Mordecai Richler will not be honoured in his hometown with a street, a library or even, as one of his friends suggested, a bar at the Ritz-Carlton Hotel. Instead, the cranky and celebrated Montreal author is set to be commemorated in an uncharacteristically genteel way.
It hasn't been formally named or approved yet, but "Le Gazébo Mordecai Richler" could soon appear on the Montreal landscape.
An 83-year-old gazebo that rises gently on a slope on Montreal's Mount Royal was chosen by city hall as an apt honour for Montreal's famous man of letters, nearly 10 years after his death. Its current state isn't especially homage-worthy - covered in graffiti, its ironwork is rusting, its paint peeling, and two homeless people were asleep inside it Thursday morning under a blue tarp.
But the onetime grandstand lies at the doorstep of the neighbourhood that produced Mr. Richler, and the flat-roofed triplexes of St. Urbain Street that the author immortalized in his fiction are visible through the trees just a short distance away.
And, by choosing an off-the-beaten-track spot, the city may have found neutral-enough territory to honour a man whose writings polarized the province and garnered praise as much as they infuriated Quebec nationalists.
"Our artists are always controversial. It doesn't mean we ignore them," said Helen Fotopulos, who is responsible for culture on Montreal's executive committee. "In the case of Mordecai Richler, he was a significant Montrealer regardless of your point of view, and to deny that is to deny a part of history."
City officials say they believe the structure, once refurbished, will be a fitting tribute to one of Canada's greatest authors. In a plan expected to be approved by the executive committee next week, officials would add a plaque and turn the spot into a speaker's corner where it would feature literary and other public events.

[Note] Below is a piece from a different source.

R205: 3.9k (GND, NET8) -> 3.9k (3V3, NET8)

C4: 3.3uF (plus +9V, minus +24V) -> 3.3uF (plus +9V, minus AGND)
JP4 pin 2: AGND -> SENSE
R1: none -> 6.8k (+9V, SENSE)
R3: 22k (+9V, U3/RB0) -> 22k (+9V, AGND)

Finding an appropriate place to remember Mr. Richler proved a challenge. Two city councillors, Marvin Rotrand and Michael Applebaum, first launched the idea of honouring the author last November, and garnered more than 2,500 names in favour of the idea on a petition. The idea provoked criticism from hard-line nationalists such as the Société Saint-Jean-Baptiste, a favourite target for skewering by the author, and which in turn, considered Mr. Richler anti-Quebec.
A proposal to rename a street or library in Mile End, Mr. Richler's old immigrant neighbourhood and the stomping ground for his fictionalized Duddy Kravitz, met resistance from the opposition Projet Montréal councillors who represent the district. They nixed the idea, citing a lack of "significant public support in our community."
Mr. Richler's family supports the gazebo proposal - even with the risk that Mr. Richler's critics could decide to take out their frustrations on the structure.
"Will it be pissed on or vandalized by the Société Saint-Jean-Baptiste? I don't know," Mr. Richler's son, Noah, said from England. "It's not meant to be a provocation."
He said he considered Montreal's move "a nice gesture, a civil gesture." He said his father "was a great cultural figure who did as much as anybody to put Montreal on the map. We'd be delighted if this goes forward."
Friends said Mr. Richler would have been amused by the tribute. (Another city proposal, to name an alleyway near a couple of downtown Crescent Street bars that Mr. Richler frequented, was rejected by the family).
"I think he would have been secretly pleased, but publicly scornful," Montreal writer William Weintraub said, adding that a tribute by Mr. Richler's hometown was overdue. "But he didn't have much use for grandiosity, so he would have been faintly embarrassed."
Mr. Richler, who is buried in a cemetery plot higher up on the mountain, may have found rich material in the gazebo's history. It was created in the 1920s through a donation by a wealthy lawyer, Charles Sandwith Campbell, who wanted to bring public concerts to poor Montreal neighbourhoods. Besides concerts, it was the site of an open-air mass in 1942 for Montreal's 300th anniversary.
Long-time friend Jack Rabinovitch, founder of the Giller Prize, said the location is appropriate for other reasons - Mr. Richler attended nearby Baron Byng High School and played baseball across the street in what was then known as Fletcher's Field. If he did frequent the gazebo, he quipped, it would have been "to neck."
But the real preference for Mr. Richler, known for his fondness for single-malt scotch, may well have been elsewhere, Mr. Rabinovitch said from Toronto. Speaking about one of Mr. Richler's favourite haunts, he said, "He would have liked to have the Maritime Bar [at the Ritz-Carlton Hotel]changed to the Richler Bar."